The US 10-year yield, after hitting its highest level since 2007 at 4.36%, is consolidating at 4.32%. The 2 and 5-year yields are also backing down, retreating to 5.06% and 4.47%, respectively, while the US DXY index fell below 105.00 to 104.85, seeing 0.30% losses.
Regarding the Federal Reserve (Fed) decision later in the session, markets widely anticipate that the bank will hold rates steady at the 5.25%-5.50% range.

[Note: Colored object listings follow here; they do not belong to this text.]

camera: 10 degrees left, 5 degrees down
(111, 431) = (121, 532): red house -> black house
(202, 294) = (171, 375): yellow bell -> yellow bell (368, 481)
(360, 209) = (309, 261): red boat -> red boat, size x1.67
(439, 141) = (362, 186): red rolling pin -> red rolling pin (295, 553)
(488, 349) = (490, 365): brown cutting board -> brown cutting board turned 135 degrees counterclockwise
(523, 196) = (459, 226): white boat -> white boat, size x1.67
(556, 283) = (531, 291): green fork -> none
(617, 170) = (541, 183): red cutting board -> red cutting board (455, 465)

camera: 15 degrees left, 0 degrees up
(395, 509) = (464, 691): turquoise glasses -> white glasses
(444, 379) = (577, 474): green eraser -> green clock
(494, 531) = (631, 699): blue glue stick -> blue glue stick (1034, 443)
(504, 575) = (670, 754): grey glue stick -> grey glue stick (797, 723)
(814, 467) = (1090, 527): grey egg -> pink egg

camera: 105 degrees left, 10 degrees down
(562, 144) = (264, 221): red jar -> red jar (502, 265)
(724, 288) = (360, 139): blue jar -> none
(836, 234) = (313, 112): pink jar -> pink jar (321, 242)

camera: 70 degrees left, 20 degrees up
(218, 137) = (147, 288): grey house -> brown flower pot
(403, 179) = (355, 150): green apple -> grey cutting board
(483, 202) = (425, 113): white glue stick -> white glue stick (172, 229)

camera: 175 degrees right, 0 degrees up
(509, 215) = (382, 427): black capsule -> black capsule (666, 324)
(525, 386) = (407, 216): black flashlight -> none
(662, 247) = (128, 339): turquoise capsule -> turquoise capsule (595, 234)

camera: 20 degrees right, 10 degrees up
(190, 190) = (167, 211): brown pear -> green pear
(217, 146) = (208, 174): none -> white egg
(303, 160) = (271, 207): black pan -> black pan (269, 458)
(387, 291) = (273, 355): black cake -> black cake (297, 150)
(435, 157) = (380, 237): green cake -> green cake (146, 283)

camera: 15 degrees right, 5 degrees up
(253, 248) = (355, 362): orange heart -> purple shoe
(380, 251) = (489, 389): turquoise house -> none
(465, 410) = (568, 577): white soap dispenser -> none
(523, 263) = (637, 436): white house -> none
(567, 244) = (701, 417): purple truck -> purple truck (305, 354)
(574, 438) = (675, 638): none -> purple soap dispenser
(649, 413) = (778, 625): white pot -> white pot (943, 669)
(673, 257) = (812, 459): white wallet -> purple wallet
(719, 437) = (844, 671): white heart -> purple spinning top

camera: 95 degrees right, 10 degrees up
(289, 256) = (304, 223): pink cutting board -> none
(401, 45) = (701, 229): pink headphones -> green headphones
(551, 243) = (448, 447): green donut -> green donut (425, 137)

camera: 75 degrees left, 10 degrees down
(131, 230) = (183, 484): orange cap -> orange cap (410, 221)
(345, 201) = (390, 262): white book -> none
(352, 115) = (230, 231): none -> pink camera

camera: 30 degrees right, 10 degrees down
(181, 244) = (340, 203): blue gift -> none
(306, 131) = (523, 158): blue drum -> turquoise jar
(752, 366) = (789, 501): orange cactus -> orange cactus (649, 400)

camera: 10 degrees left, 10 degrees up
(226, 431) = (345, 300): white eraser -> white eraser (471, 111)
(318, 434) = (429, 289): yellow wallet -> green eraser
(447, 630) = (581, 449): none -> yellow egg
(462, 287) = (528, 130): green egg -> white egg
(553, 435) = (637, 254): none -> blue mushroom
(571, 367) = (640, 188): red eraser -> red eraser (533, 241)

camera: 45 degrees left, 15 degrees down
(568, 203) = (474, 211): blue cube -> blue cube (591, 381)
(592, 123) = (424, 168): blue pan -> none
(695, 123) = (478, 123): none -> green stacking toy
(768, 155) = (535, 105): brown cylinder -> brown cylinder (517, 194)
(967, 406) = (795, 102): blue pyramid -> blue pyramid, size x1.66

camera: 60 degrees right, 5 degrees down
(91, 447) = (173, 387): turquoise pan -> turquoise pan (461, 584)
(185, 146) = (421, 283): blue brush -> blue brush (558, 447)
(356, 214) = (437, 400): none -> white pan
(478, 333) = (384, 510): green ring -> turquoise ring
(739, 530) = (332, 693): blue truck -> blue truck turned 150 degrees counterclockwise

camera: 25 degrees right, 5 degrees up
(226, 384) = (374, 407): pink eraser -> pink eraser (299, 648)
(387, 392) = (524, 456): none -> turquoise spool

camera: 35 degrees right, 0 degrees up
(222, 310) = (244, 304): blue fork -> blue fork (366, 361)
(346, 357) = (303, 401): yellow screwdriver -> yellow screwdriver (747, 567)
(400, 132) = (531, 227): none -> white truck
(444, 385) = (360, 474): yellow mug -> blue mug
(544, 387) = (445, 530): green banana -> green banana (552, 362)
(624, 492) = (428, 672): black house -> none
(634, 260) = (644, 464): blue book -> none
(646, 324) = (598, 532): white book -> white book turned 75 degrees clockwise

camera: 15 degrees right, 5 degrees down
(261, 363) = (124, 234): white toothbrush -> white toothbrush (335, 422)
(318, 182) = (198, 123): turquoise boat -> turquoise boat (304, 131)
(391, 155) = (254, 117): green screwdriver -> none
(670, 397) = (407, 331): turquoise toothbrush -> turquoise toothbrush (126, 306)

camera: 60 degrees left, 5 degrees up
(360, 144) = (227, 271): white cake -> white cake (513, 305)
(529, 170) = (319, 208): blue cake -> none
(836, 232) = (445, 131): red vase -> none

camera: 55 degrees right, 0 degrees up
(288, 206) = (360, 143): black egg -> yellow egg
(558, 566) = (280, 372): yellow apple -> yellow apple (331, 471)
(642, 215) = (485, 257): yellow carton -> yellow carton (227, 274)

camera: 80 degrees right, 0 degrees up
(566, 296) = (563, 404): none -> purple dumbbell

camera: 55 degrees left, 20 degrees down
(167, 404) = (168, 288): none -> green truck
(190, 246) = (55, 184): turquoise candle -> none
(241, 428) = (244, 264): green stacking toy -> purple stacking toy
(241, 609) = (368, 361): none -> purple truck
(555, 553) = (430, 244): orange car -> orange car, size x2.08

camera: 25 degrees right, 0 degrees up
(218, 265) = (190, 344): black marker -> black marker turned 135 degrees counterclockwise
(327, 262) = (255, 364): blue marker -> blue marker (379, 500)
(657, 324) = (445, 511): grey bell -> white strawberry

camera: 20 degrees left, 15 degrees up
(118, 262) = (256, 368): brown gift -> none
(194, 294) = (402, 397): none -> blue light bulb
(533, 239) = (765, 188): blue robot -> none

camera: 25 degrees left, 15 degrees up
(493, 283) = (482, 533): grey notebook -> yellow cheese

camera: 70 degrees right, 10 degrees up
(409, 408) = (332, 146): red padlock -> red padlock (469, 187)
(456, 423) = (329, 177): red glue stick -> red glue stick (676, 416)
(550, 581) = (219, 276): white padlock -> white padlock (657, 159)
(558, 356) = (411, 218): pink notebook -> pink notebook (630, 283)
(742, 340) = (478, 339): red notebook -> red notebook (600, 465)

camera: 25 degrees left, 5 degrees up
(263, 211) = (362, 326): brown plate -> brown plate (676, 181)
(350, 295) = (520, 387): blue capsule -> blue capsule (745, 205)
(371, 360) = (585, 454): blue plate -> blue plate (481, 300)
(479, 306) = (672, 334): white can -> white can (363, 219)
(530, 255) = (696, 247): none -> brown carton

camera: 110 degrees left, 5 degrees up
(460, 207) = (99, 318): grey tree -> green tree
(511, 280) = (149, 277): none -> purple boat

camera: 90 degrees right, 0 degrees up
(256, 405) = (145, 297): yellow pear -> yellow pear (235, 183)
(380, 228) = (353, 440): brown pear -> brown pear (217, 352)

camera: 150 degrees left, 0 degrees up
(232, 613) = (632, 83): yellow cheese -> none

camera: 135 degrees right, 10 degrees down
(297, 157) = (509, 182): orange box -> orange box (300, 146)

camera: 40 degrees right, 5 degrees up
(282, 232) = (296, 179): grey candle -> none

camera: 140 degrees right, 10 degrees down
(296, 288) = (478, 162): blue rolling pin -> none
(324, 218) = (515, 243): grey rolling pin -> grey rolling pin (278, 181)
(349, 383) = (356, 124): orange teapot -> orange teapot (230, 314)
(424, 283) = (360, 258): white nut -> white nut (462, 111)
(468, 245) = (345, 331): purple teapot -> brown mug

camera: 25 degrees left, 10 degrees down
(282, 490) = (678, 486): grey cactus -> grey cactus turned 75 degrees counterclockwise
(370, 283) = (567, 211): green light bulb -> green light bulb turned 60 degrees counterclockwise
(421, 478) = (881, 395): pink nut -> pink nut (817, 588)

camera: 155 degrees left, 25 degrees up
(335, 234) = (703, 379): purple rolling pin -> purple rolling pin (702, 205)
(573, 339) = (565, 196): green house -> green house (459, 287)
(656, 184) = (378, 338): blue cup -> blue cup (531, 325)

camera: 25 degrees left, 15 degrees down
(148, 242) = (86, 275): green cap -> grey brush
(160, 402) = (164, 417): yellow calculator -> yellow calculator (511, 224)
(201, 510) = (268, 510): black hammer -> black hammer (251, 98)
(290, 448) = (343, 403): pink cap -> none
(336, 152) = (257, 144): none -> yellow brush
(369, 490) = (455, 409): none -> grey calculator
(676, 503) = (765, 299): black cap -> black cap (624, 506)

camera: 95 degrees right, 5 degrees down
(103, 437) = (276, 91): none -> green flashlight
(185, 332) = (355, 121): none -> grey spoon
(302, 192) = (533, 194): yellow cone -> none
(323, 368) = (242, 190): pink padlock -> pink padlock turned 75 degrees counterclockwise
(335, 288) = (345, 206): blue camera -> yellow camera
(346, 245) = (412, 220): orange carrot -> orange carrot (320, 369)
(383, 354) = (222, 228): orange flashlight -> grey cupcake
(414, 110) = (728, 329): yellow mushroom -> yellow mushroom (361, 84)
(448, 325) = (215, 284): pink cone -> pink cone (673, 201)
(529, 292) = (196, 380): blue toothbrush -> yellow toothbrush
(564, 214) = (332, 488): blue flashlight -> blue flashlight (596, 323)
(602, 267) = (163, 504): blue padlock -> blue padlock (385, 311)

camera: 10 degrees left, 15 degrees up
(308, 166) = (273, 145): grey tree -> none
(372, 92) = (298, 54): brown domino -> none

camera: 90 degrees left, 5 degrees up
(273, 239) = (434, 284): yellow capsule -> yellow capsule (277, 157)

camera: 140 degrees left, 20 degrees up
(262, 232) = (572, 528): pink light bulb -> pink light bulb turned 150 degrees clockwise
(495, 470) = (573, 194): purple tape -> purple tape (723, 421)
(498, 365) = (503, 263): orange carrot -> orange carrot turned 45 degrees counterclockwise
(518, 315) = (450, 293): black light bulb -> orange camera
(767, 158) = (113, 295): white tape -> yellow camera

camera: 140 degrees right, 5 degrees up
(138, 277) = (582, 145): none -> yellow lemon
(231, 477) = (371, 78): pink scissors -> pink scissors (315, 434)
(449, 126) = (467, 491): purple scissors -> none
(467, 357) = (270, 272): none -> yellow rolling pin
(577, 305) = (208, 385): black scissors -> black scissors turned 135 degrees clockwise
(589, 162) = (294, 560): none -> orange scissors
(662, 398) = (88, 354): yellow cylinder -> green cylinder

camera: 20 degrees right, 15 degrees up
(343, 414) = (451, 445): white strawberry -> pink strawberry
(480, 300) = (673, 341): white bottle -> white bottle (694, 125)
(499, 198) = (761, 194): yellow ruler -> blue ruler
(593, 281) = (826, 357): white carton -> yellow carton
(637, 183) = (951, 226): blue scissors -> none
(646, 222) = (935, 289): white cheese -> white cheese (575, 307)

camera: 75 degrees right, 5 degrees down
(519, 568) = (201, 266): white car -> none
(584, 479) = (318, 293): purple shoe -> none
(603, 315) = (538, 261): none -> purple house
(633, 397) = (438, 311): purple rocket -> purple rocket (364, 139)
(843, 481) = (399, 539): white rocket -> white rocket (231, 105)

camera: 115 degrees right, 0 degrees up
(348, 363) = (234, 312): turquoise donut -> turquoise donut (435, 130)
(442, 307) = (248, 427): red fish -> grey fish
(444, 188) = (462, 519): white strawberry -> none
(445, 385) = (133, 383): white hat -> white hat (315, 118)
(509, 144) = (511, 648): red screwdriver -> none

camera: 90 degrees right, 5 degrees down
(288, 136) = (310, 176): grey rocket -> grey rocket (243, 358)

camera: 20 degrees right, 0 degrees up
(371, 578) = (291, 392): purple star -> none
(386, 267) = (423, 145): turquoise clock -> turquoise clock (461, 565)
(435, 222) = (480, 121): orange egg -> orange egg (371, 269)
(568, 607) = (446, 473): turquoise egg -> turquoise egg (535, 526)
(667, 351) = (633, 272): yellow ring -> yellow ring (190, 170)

However, the Fed have all the reasons to remain hawkish due to rising Oil prices and the solid economic activity seen in the US, which could exacerbate inflationary pressures.
In addition, investors will closely monitor the updated dot plots, which in the June meeting, the median rates were revised upwards to 5.6% from 5.1% in March, as they will provide clearer guidance on the next decisions. Chair Powell’s stance will also be important for markets.
According to the daily chart, the technical outlook for USD/CHF leans neutral to bearish as signs of bullish exhaustion emerge. The Relative Strength Index (RSI) points towards a potential reversal, as its positive slope above the midline weakens after being rejected by the 70.00 threshold, while the Moving Average Convergence (MACD) displays decreasing green bars. Furthermore, the pair is above the 20-day Simple Moving Average (SMA), below the 100-day SMA, but above the 200-day SMA, highlighting the continued dominance of bulls in the broader perspective.
Support levels: 0.8940, 0.8900, 0.8885.